Google's forgetting the early web

XML pioneer and early blogger Tim Bray went looking through Google for some posts he knew about from 2006 and 2008 and found that Google couldn't retrieve either of them, not even if he searched for lengthy strings that were exact matches for text from the articles; he concluded that "from a busi­ness point of view, it's hard to make a case for Google in­dex­ing ev­ery­thing, no mat­ter how old and how obscure," and so we could not longer rely on "Google's glob­al in­fras­truc­ture as my own per­son­al search in­dex for my own per­son­al pub­li­ca­tion­s."


The good news is that Bing and Duckduckgo both maintain much more complete indices of old posts and publications, and so if you're looking for stuff that's more than a decade old, you can switch to one of Google's competitors to find it.
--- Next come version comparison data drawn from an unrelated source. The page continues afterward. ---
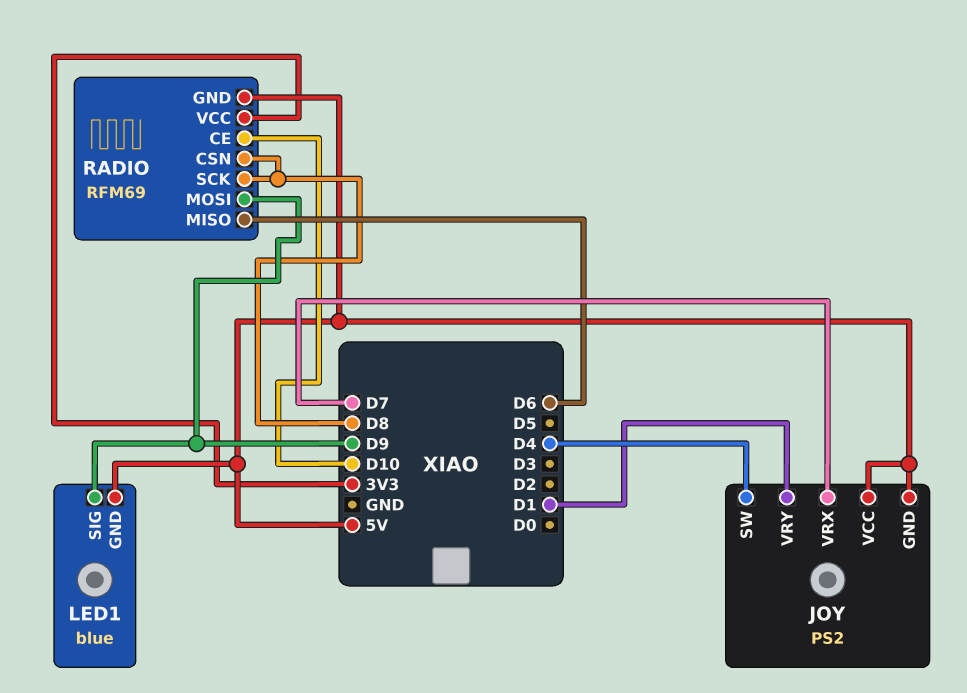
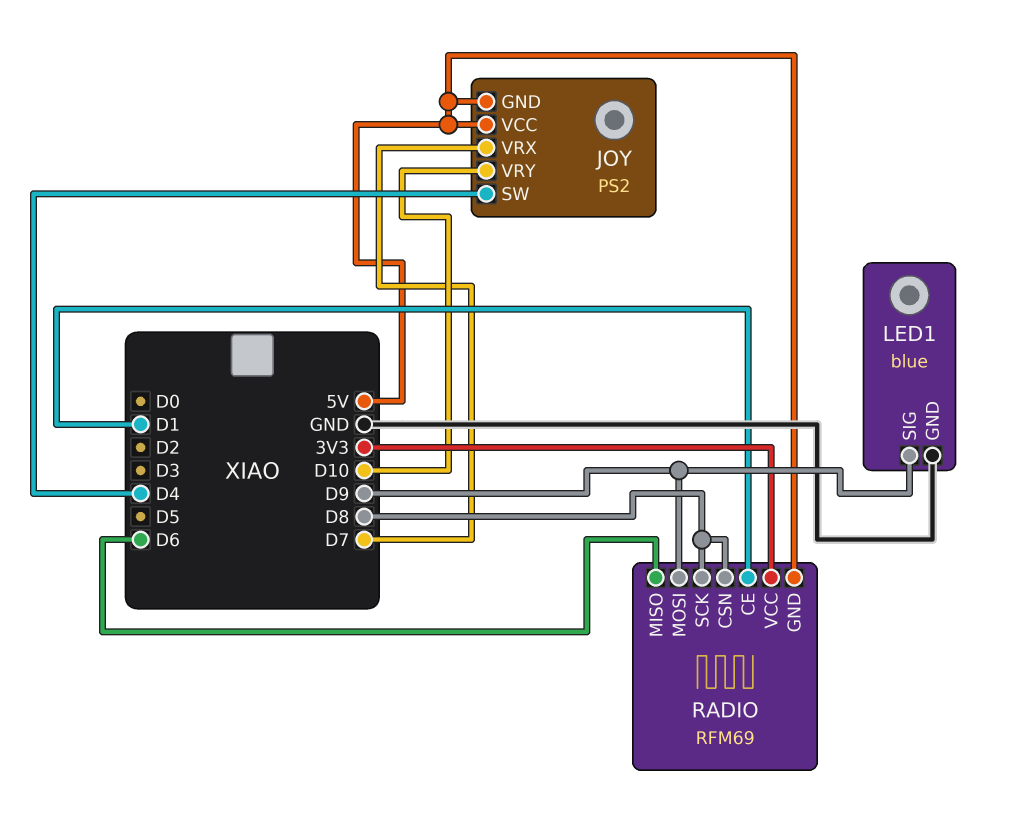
JOY pin VRY: D1 -> D10
LED1 pin GND: 5V -> GND
RADIO pin CE: D10 -> D1

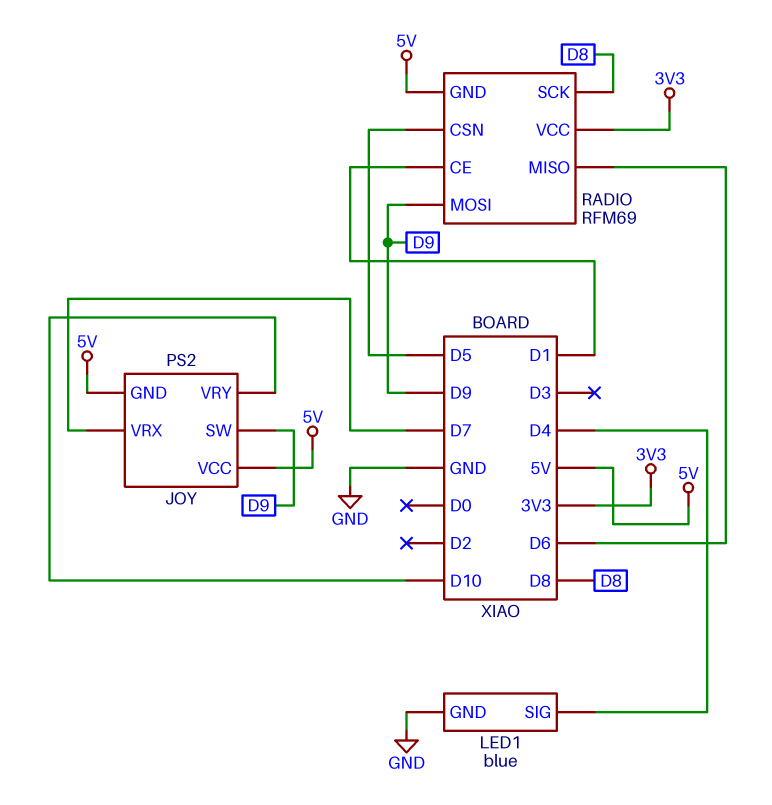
JOY pin SW: D4 -> D9
LED1 pin SIG: D9 -> D4
RADIO pin CSN: D8 -> D5

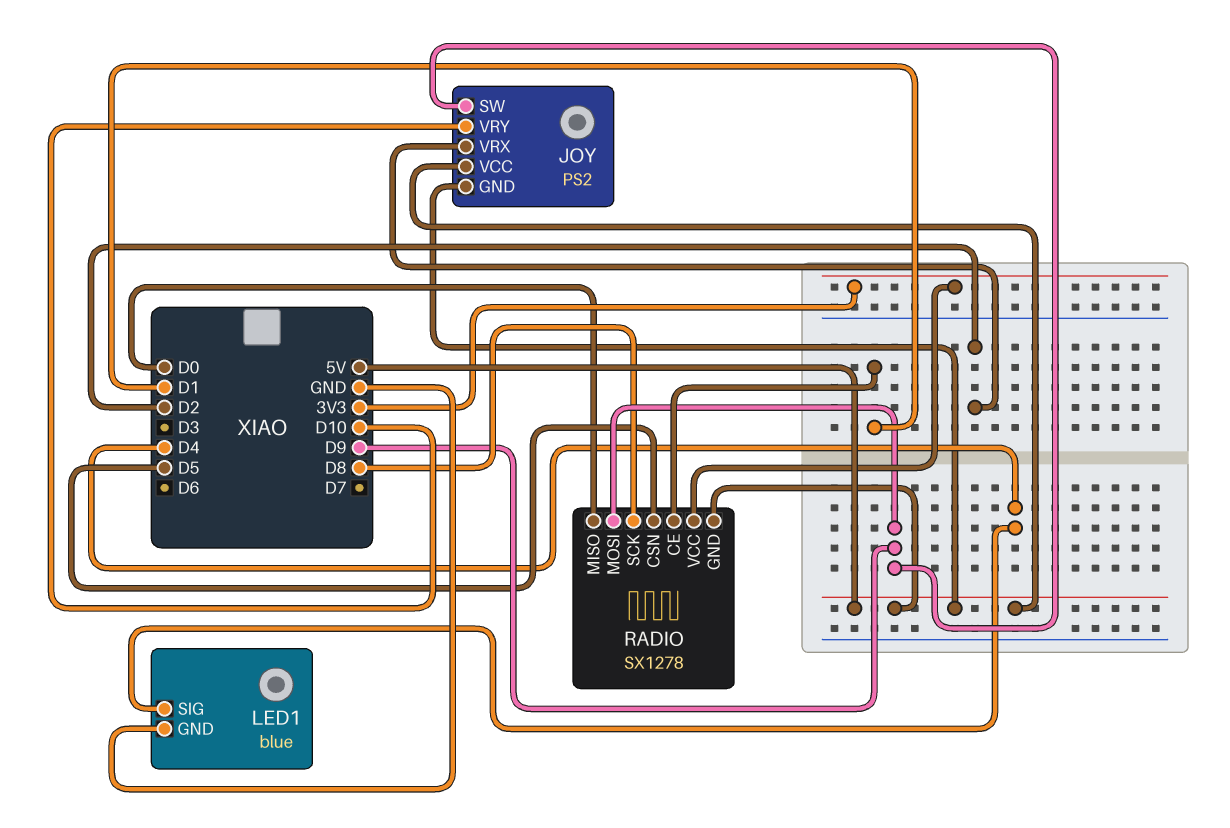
JOY pin VRX: D7 -> D2
RADIO: RFM69 -> SX1278
RADIO pin MISO: D6 -> D0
What Google cares about · It cares about giv­ing you great an­swers to the ques­tions that mat­ter to you right now. And I find that if I type in a ques­tion, even some­thing com­pli­cat­ed and ob­scure, Google of­ten sur­pris­es me with a time­ly, ac­cu­rate an­swer. They've never claimed to in­dex ev­ery word on ev­ery page. ¶

My men­tal mod­el of the Web is as a per­ma­nen­t, long-lived store of humanity's in­tel­lec­tu­al her­itage. For this to be use­ful, it needs to be in­dexed, just like a li­brary. Google ap­par­ent­ly doesn't share that view.